One change in the law, requiring increased video surveillance, could greatly reduce violence against people behind bars if fully implemented, said Sean Chung, who worked as a janitor while locked up at Marcy Correctional Facility east of Syracuse.

“Cameras in infirmaries will be a huge step that could cut down assaults,” Chung said. “Infirmaries are the home base for assaults.”

Chung said he had to clean up blood, pepper spray, urine, and sometimes feces after guards beat up incarcerated people at Marcy’s infirmary.

The new law mandates continuous 24-hour video surveillance in all areas where guards interact with incarcerated people, including infirmaries and all prison vehicles. The law requires prisons to eliminate all camera “blind spots” except toilets, showers and inside cells.

The infirmary where Chung worked for a year, starting in 2021, gained worldwide attention in December 2024, after state attorney general Letitia James released a video showing White officers casually beating and choking a handcuffed Black man named Robert Brooks. He died the day after the beating. Seven former guards have been convicted in connection with Brooks’ murder, two others were acquitted, and one other is awaiting trial.

Marcy was not the only prison where guards turned a place of healing into a den of hidden violence. The Marshall Project found that guards at other New York prisons often assaulted incarcerated people in clinics, which lacked security cameras due to medical privacy concerns.

After Brooks’ murder, Hochul fired more than a dozen guards and nurses, met with incarcerated men at Marcy, and put cameras at the center of her correctional reforms.

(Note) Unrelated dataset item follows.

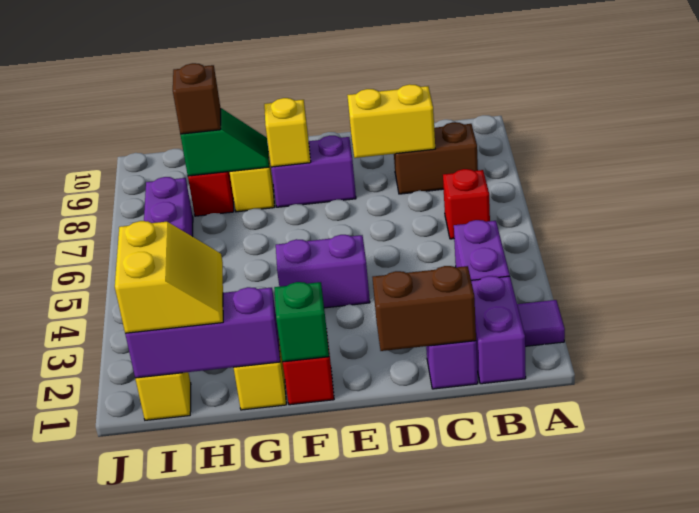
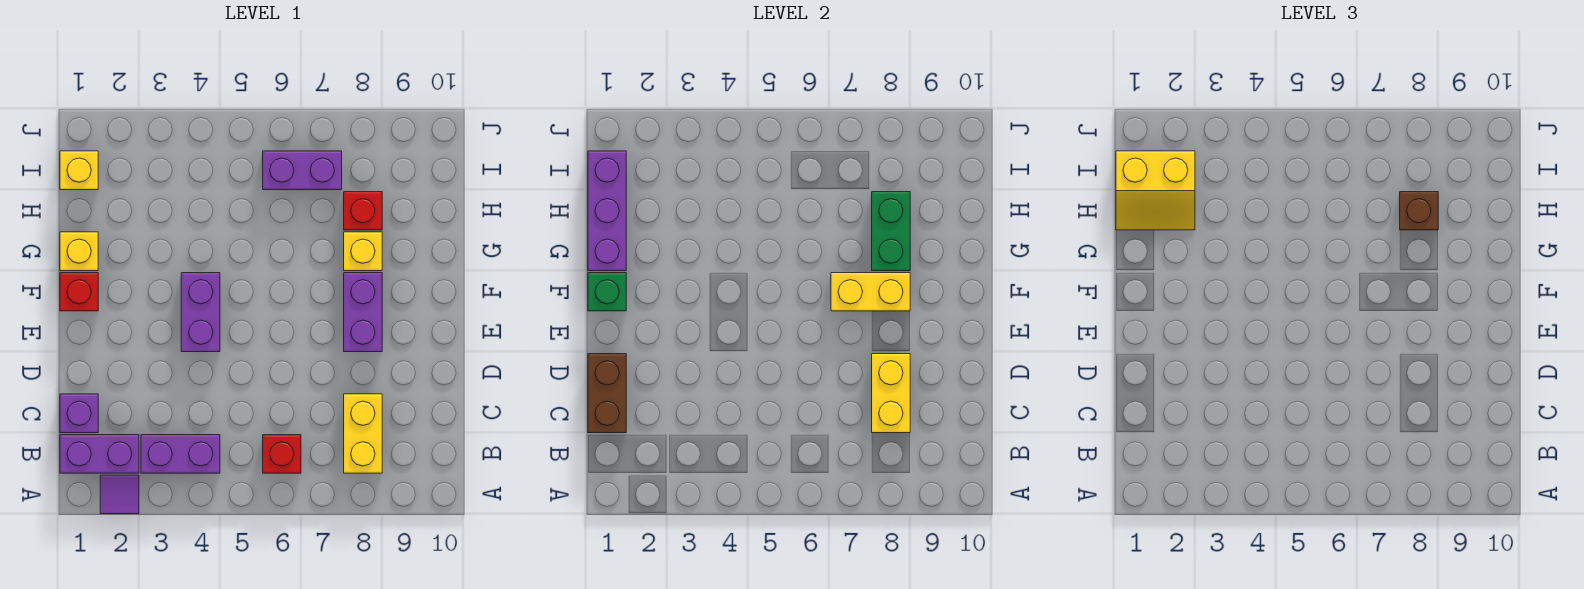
brown brick B8:C8 level 1 -> yellow brick B8:C8 level 1
yellow brick F8 level 2 -> yellow brick F7:F8 level 2
green slope G8:H8 level 2 top H -> green brick G8:H8 level 2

Last January, Hochul proposed spending $400 million on fixed security cameras. At the time, less than a quarter of state prisons had cameras installed throughout the facility. She also earmarked $16 million for body cameras for all officers who interact with prisoners.

Then in February, correctional officers went on a 22-day strike in violation of their contract with the state. Hochul called out the National Guard to help staff prisons. Two weeks into the strike, guards killed another incarcerated man, Messiah Nantwi, at Mid-State prison, down the road from Marcy, according to prosecutors. Ten officers were charged in this case, including two with murder. Prosecutors allege that none of the Mid-State officers turned on their body cameras as required by policy, and that they beat Nantwi in three different locations, including an infirmary.

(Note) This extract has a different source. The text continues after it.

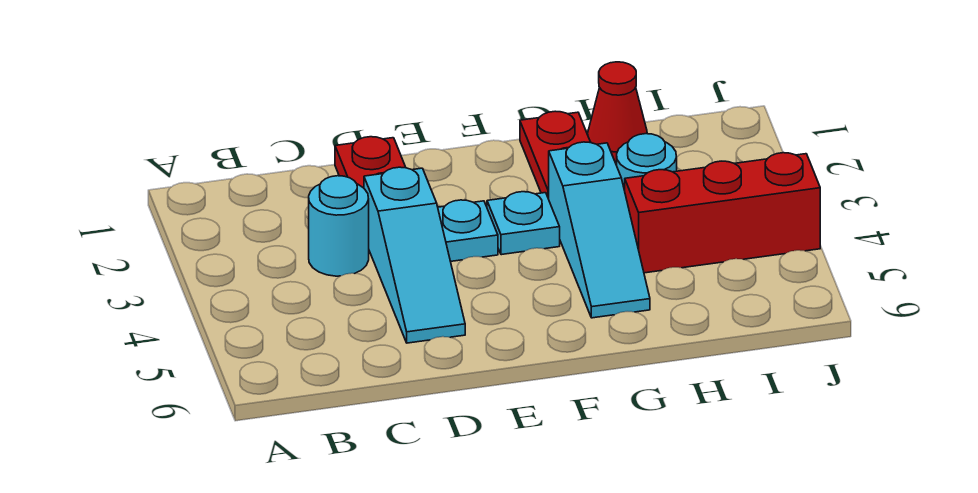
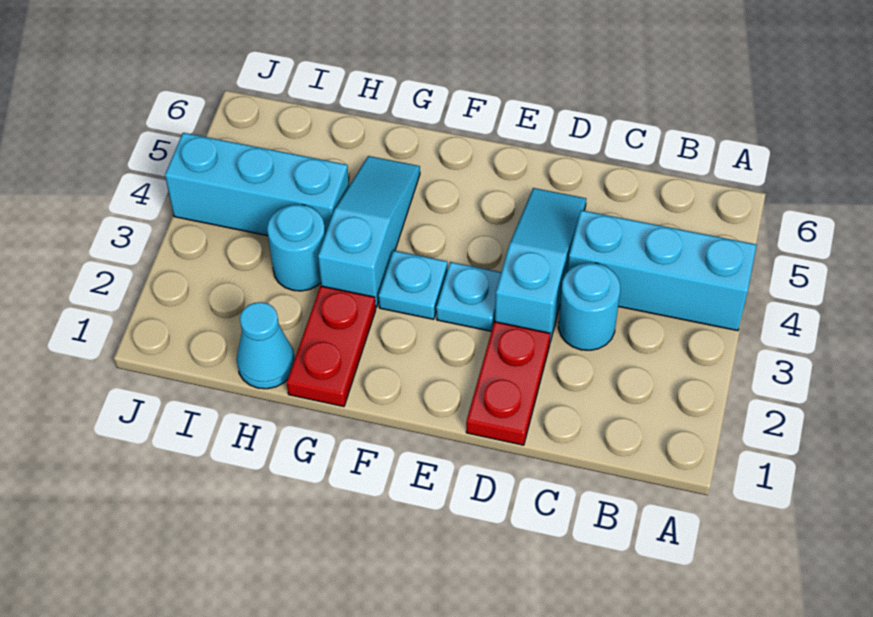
none -> cyan brick A4:C4 level 1
red cone H1 level 1 -> cyan cone H1 level 1
red brick H4:J4 level 1 -> cyan brick H4:J4 level 1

In May, the budget with the $416 million investment in cameras became law. Just before adjourning in June, the legislature passed a sprawling corrections bill that consolidated 10 pending prison bills altogether. After protracted negotiations, Hochul and legislators agreed on a bill that will become law this year.

Hochul immediately came under fire from New York’s correctional officers’ union, which argued that Brooks’ murder did not justify 24-hour continuous video surveillance.

“We cannot support legislation that responds to a single tragedy by imposing broad, punitive oversight on thousands of dedicated corrections professionals who had no role in it and who are already under constant surveillance and scrutiny,” the union said in a press release.

While the union contends that Brooks’ death was a single tragedy, The Marshall Project and other news organizations have reported on systemic violence by New York prison guards for years: the department’s failure to discipline abusive officers, how officers thwart discipline, and how most fired officers get their jobs back, alongside rising brutality and other homicides.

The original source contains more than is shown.